Bobbi knew she had to have a sponsor if she wanted to make a living from flying. Sunset Oil Company said it would provide her with free fuel and oil if she would allow its painted logo on her airplane. (Sunset Oil would be the first of many sponsors; Bobbi even flew Mickey Mouse around for Walt Disney.)
One day, a man approached her after she landed the Jenny. His name was R. O. Bone. He said, “I need someone to demonstrate my new airplane. Are you interested? I’ll give you $35 a week.”
“When do I start?” Bobbi asked.
The plane was the Golden Eagle, an experimental airplane with a LeBlond 60-horsepower engine designed by Mark Campbell. Bobbi won her first race in it. On January 2, 1929, she took it up before dawn. She returned 12 hours and 11 minutes later, making her first night landing. Even more important, she had set a women’s solo endurance record.
Then, later that month, Elinor Smith broke Bobbi’s record. So Bobbi went up again just over a month after that; she lasted five hours longer than Smith and reclaimed the record. When she landed, she got a surprise: cameras and movie stars were waiting for her, including one of the most popular men in America, Will Rogers.
Airplanes were getting more powerful, and Bobbi’s was just too small and light. By the summer of 1929, she moved up to a 90-horsepower Golden Eagle Chief. When she broke 15,200 feet (4,636 meters), she added an altitude record to her other achievements.
She had been talking to other pilots, such as Louise Thaden and Elinor Smith, about a woman’s refueling endurance flight. But before that could happen, it was time for the first Women’s Air Derby, a transcontinental race in which she would fly Bone’s newest plane: the 90-horsepower Golden Eagle Chief, a high-wing monoplane.
On August 18, 1929, Bobbi joined 19 other licensed female pilots at Clover Field in Santa Monica, California. She drew the fifth start. As the flag went down, she made an effortless takeoff. On the second day, her engine stopped while she was in flight. When making an emergency landing six miles from the Yuma Airport, she flipped over. Damage to the plane took three days to repair. However, even after waiting for repai
rs, she managed to catch up with many of the pilots near Kansas City. She hadn’t been the only one with problems.
Her plane suffered more engine problems, but this time she made her own repairs. She figured she was out of the race, but she pushed on and eventually finished. Bobbi Trout never quit.
After the derby, Bobbi focused on the women’s refueling endurance flight with Elinor Smith. Promoter Jack Sherrill had arranged for them to use a Sunbeam biplane. They flipped a coin to determine who would fly first. Elinor won.

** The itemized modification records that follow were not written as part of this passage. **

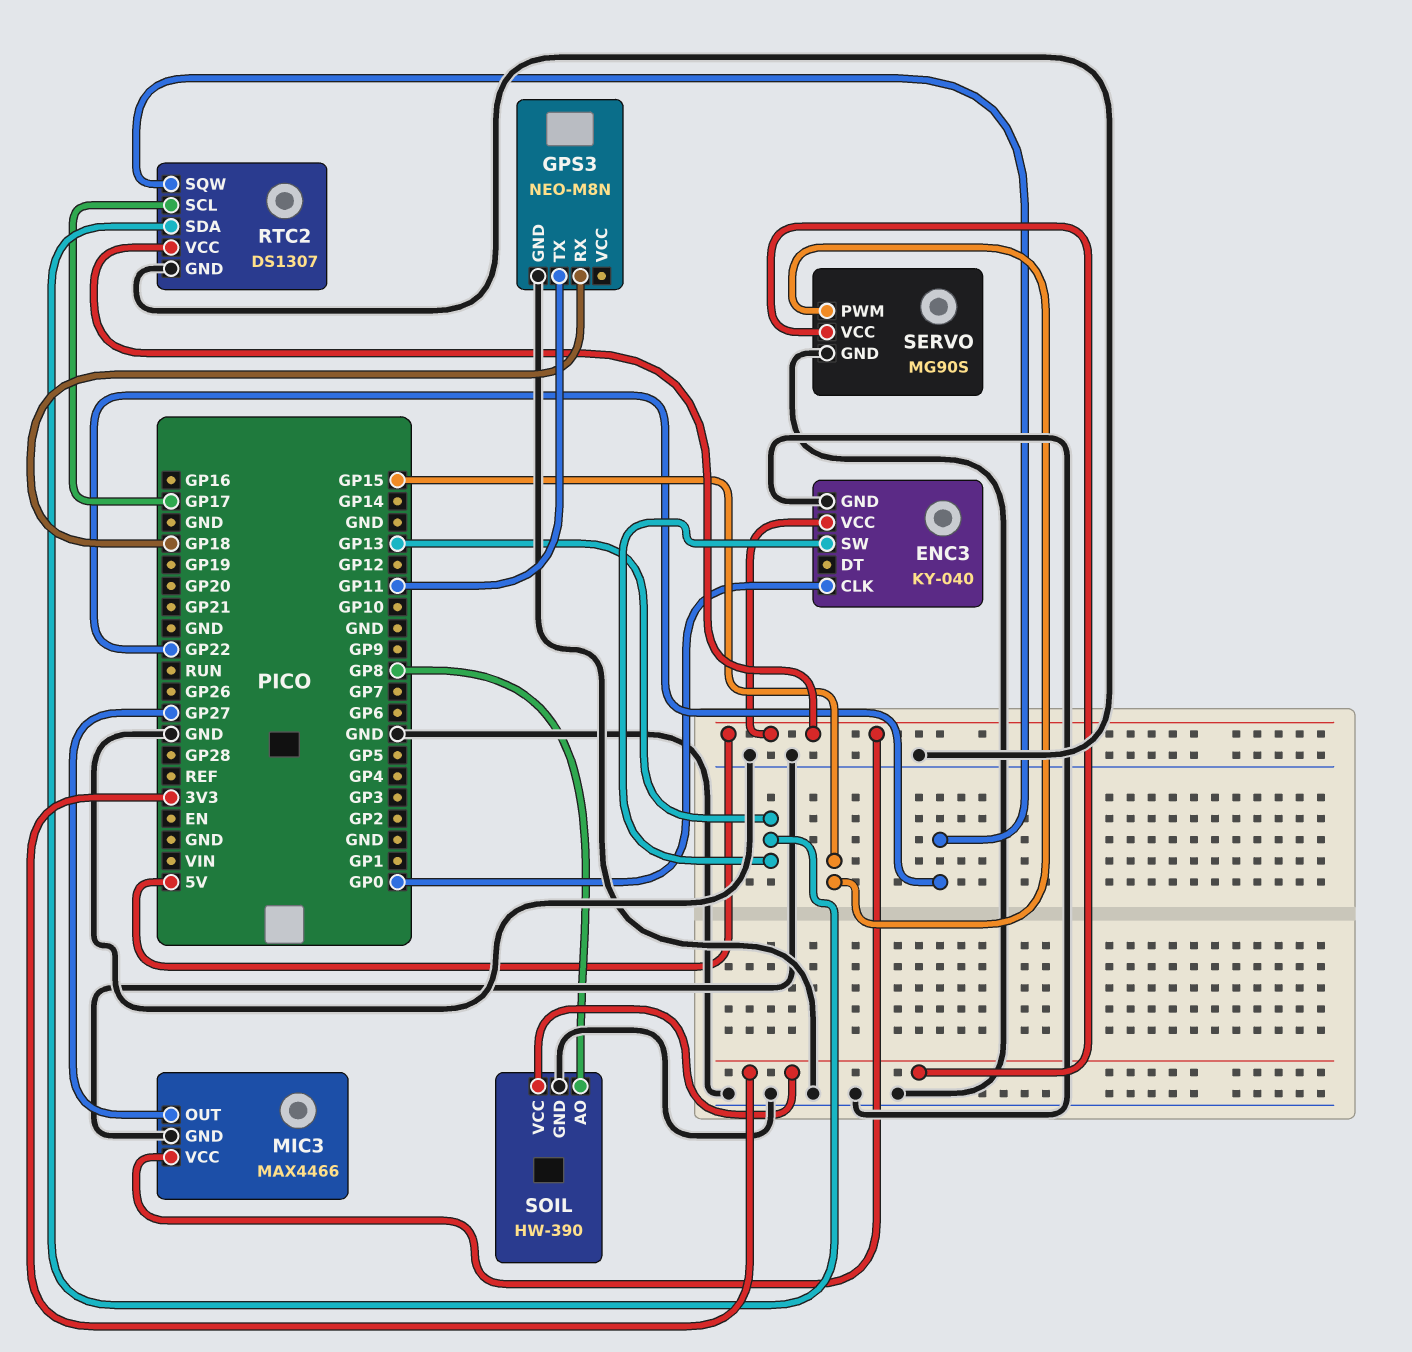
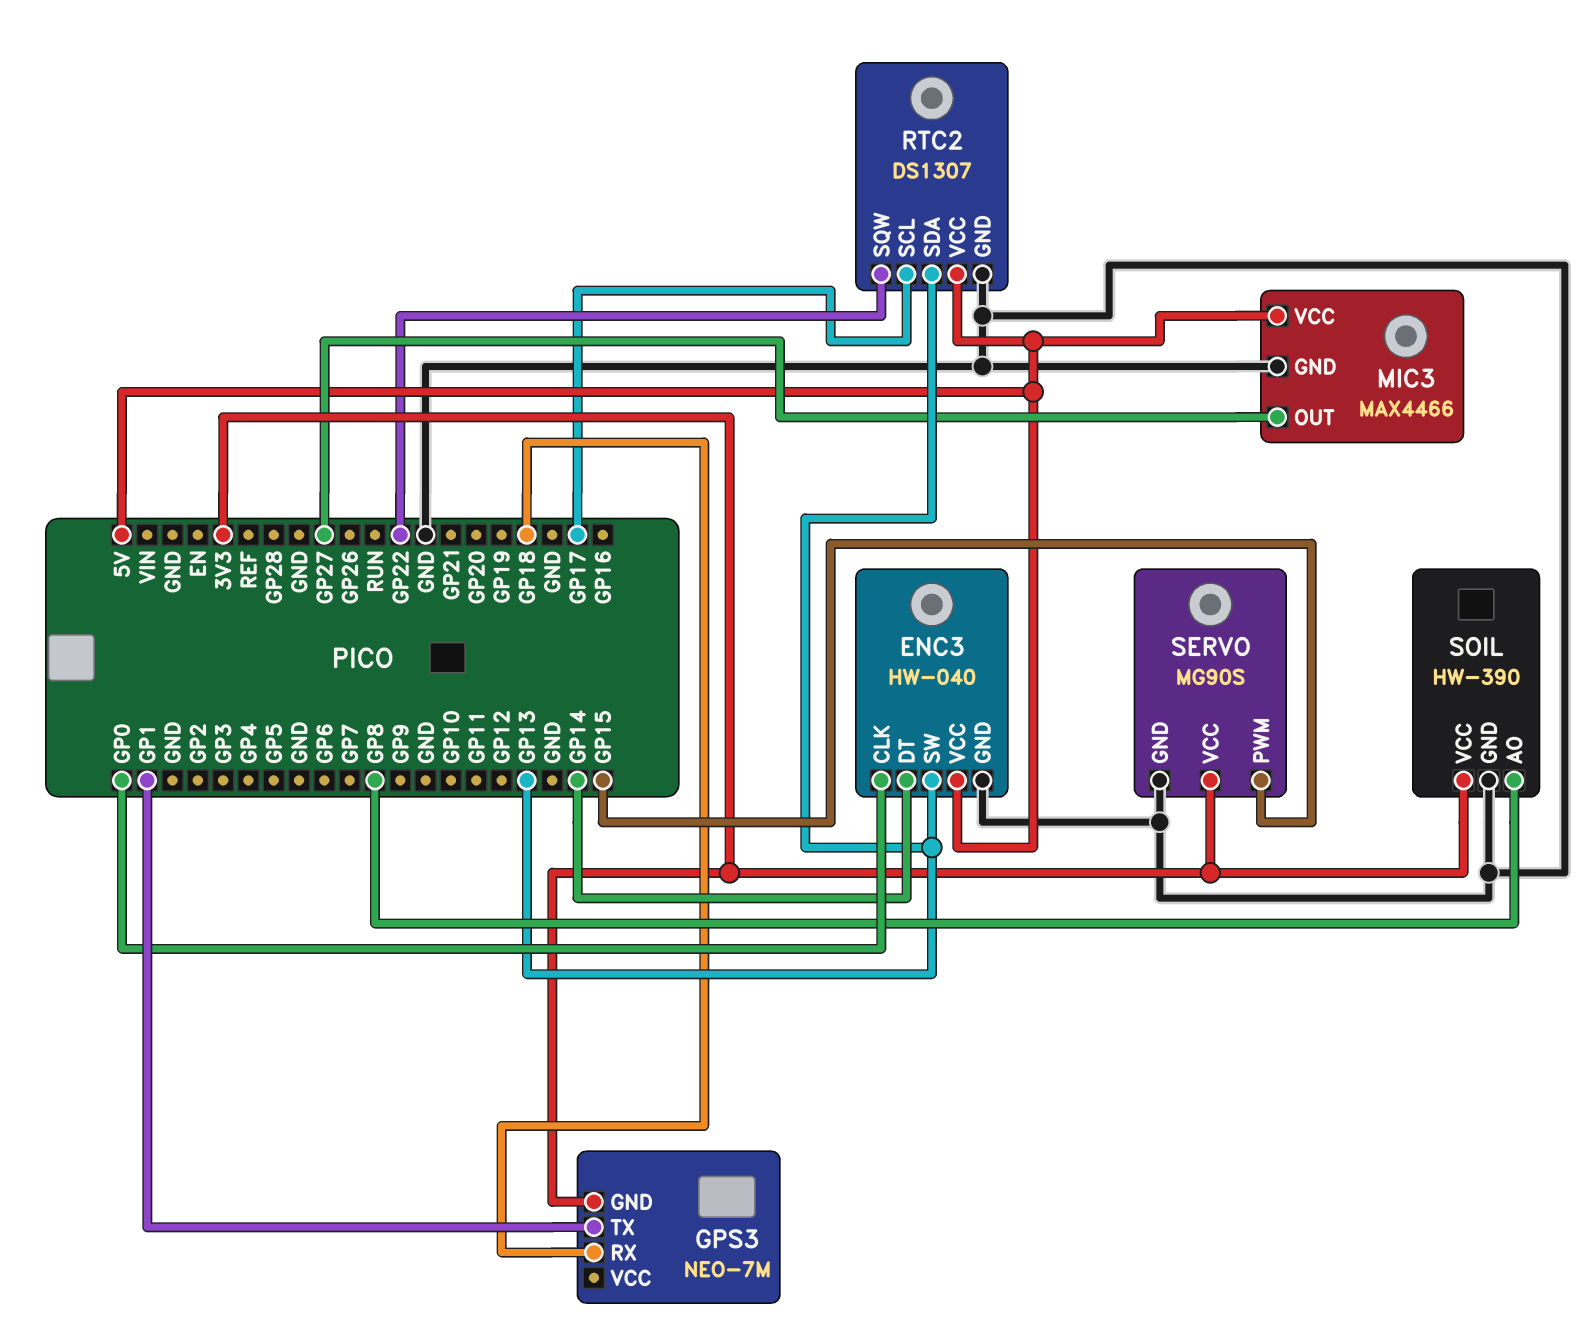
ENC3: KY-040 -> HW-040
ENC3 pin DT: none -> GP14
GPS3: NEO-M8N -> NEO-7M
GPS3 pin GND: GND -> 3V3
GPS3 pin TX: GP11 -> GP1

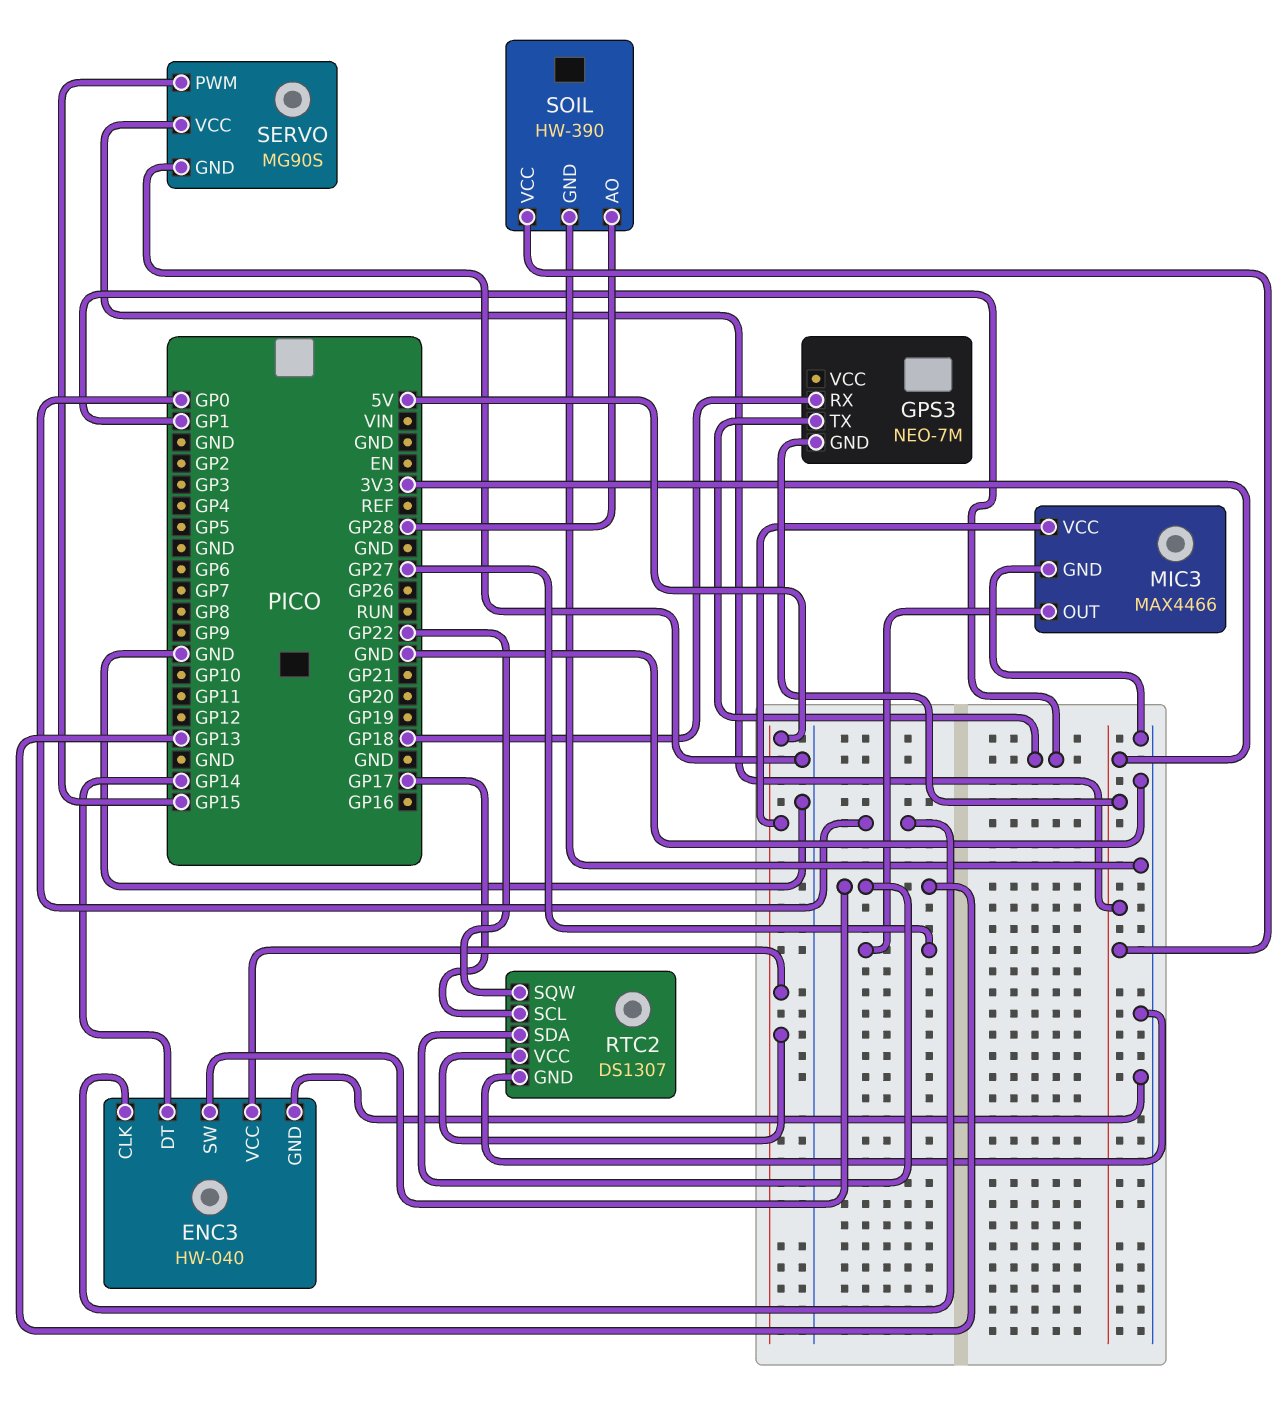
SOIL pin AO: GP8 -> GP28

They took off on November 25, 1929. The two pilots planned to alternate flying and sleeping in four-hour shifts. Bobbi could rest, but only after she performed necessary jobs. And refueling wasn’t the only task: Engine oil needed to be changed daily, and the rocker arms needed to be greased. Fuel had to be pumped from the cabin tank to the fuel tank, an exhausting job that took a lot of arm strength. Supplies and fuel came courtesy of a rope, which was lowered from another airplane. Provisions were lowered in a bag. The other plane then lowered a pipe for fueling. Bobbi would catch the bag and rope. The nozzle was then be secured to a port in the cabin fuel tanks. From there, 180 gallons (680 liters) of fuel were hand-pumped from the bigger tanks to the plane’s smaller tank.
All went well on the first attempt until the planes drifted apart, jerking the gas line out and soaking Bobbi with gasoline. She also swallowed some of it. Elinor quickly landed, and Bobbi was rushed to the hospital.